When comparing banks and MNO’s it is clear that their business models and business objectives are different and this has influenced the value proposition offered to customers. Banks want deposits. Mobile network operators want to keep growing their airtime sales revenues and prevent churn.  MNO’s are accustomed to the high volume, low-value model – they have a customer base of millions who do many small transactions. Banks on the other hand, have always dwelt in the formal sector with strict governance structures, so generation of revenue through accepting small transactions does not work as banks don’t have the customer numbers.

As a bank it is difficult to compete with MNO’s in terms of reach and marketing budget when launching mobile money.  MNO’s have relationship with millions of customers and own the SMS marketing channel to each of those customers – they are introducing a new product to an existing market. While mobile is a convenient delivery channel for a bank’s existing customers, many banks are aware of the amount of money in circulation in Africa’s informal economies. Part of their mobile strategy is to diversify; introducing a new product and targeting new markets. This is a more difficult task and the bank does not have the direct marketing channel i.e. mobile number, for the ‘informal or unbanked’ customer it is trying to attract.
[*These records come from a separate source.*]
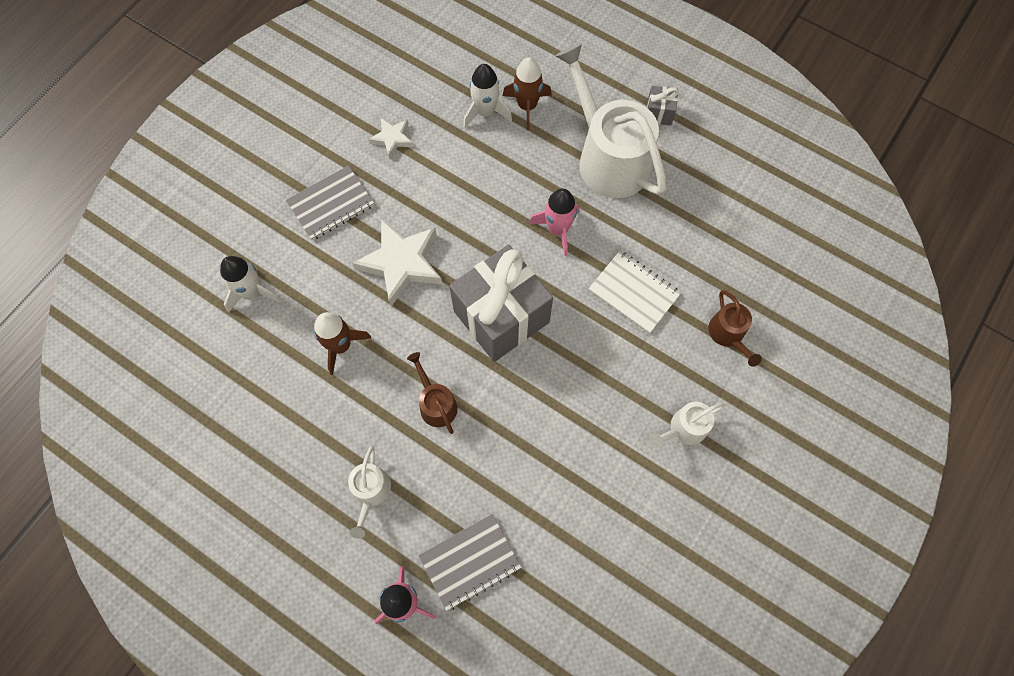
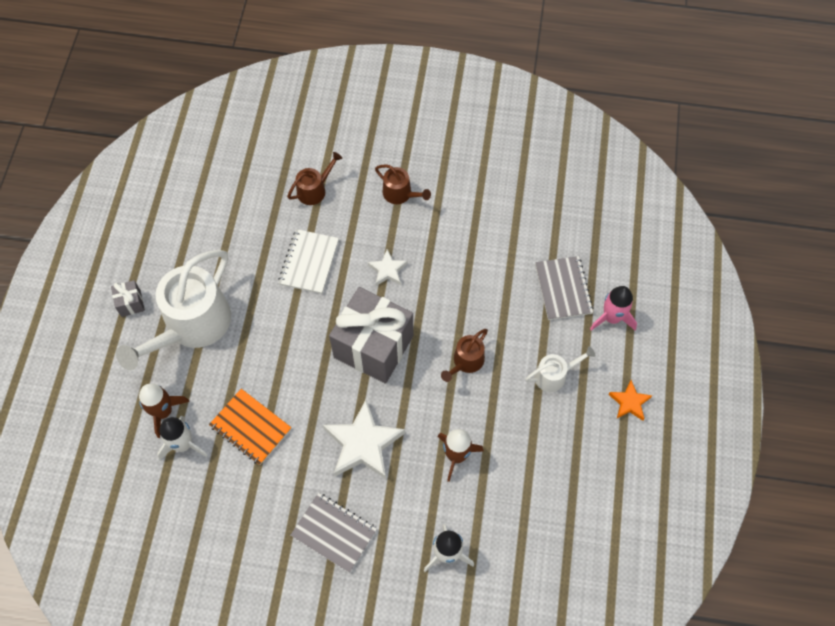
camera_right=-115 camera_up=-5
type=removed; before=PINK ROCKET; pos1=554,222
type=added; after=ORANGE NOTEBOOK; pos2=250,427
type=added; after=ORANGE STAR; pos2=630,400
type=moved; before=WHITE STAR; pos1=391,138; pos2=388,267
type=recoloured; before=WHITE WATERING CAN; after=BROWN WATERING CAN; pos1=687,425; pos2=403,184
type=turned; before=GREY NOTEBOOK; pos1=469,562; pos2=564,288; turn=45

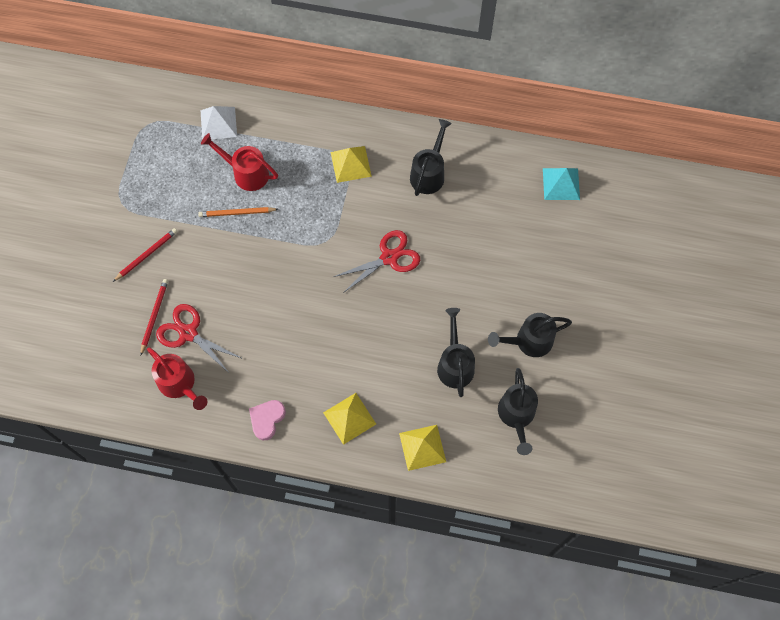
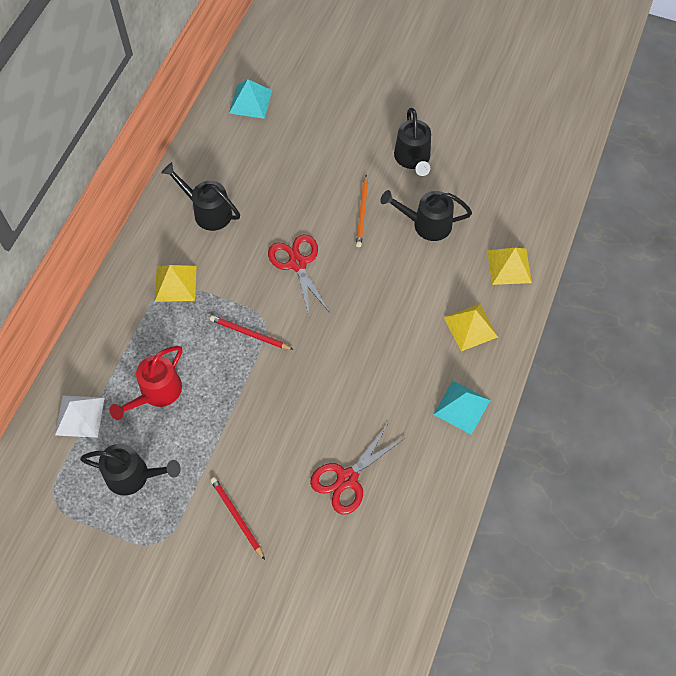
camera_right=-80 camera_up=-5
type=removed; before=RED WATERING CAN; pos1=177,378
type=moved; before=RED PENCIL; pos1=154,317; pos2=252,332
type=moved; before=ORANGE PENCIL; pos1=238,212; pos2=362,211
type=moved; before=BLACK WATERING CAN; pos1=518,411; pos2=130,469
type=replaced; before=PINK HEART; after=TURQUOISE PYRAMID; pos1=267,420; pos2=461,408

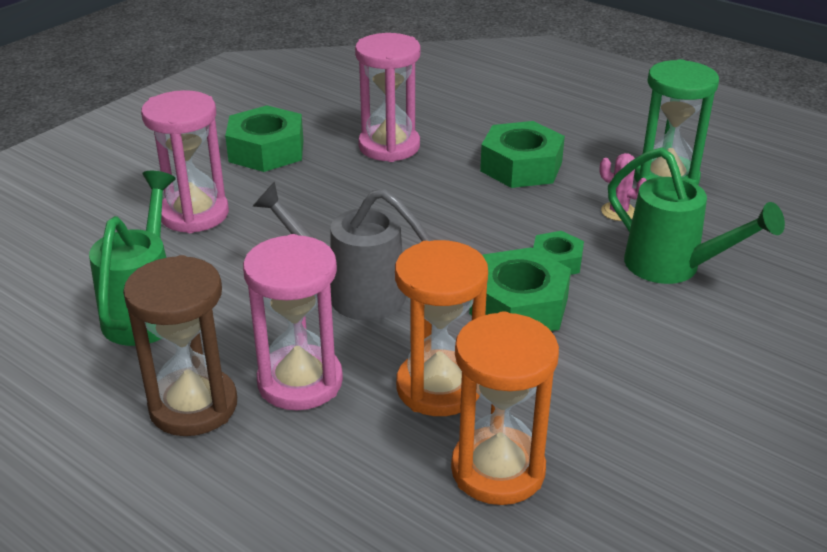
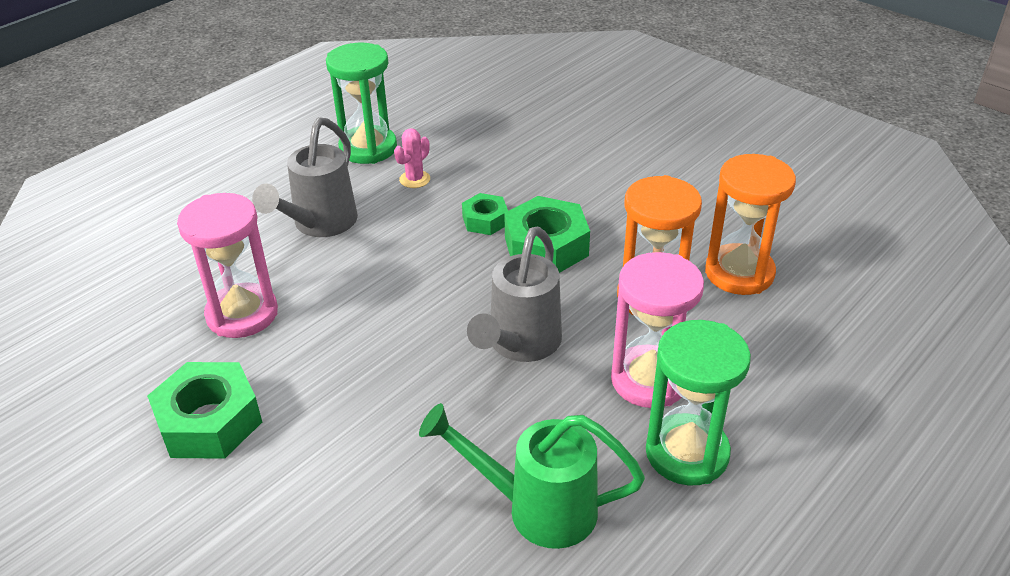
camera_right=-85 camera_up=5
type=removed; before=PINK HOURGLASS; pos1=185,161
type=removed; before=GREEN WATERING CAN; pos1=696,215
type=replaced; before=GREEN NUT; after=GREY WATERING CAN; pos1=522,154; pos2=305,177
type=recoloured; before=BROWN HOURGLASS; after=GREEN HOURGLASS; pos1=180,345; pos2=698,403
Banks, therefore, need to build into their strategies that they cannot expect to scale at the same rate or indeed find the same products and services popular with customers as compared to MNO wallets, which dominate when it comes to P2P remittances.

So how can banks introduce a competitive mobile money solution that makes sense?

  1. Informal markets do not want restrictions – they want ease of access. But they also want safety and security – which is where banks with a solid reputation have an opportunity to gain market share provided they can make their customer on-boarding and KYC requirements simple enough.
  2. Banks should exploit what they do best and leverage savings, loans and insurance products, creating a relevant and compelling suite of products aimed at niche segments within their target market.
  3. Combine these products and services with compelling pricing.
  4. Ease of access is key to gaining market share in the informal sector. This means a simple to use mobile interface and a quality Agent network selected using carefully thought out criteria. The Agents need to be well trained, reliable, in a good location and have the necessary business resources to sustain operations. Agent commissions need to be high enough to keep the Agent motivated, and consistent fraud monitoring is vital in maintaining the trust of customers.
  5. Interoperability. Linking a broad spectrum of players within the mobile space e.g. MNO wallets, other banks, strategic payment partners and international remittance agents – to the bank’s mobile platform can produce the winning formula. This means that customers – and their deposits – remain in the bank’s mobile environment rather than moving to other platforms to use a particular service, such as remittances, offered by an MNO.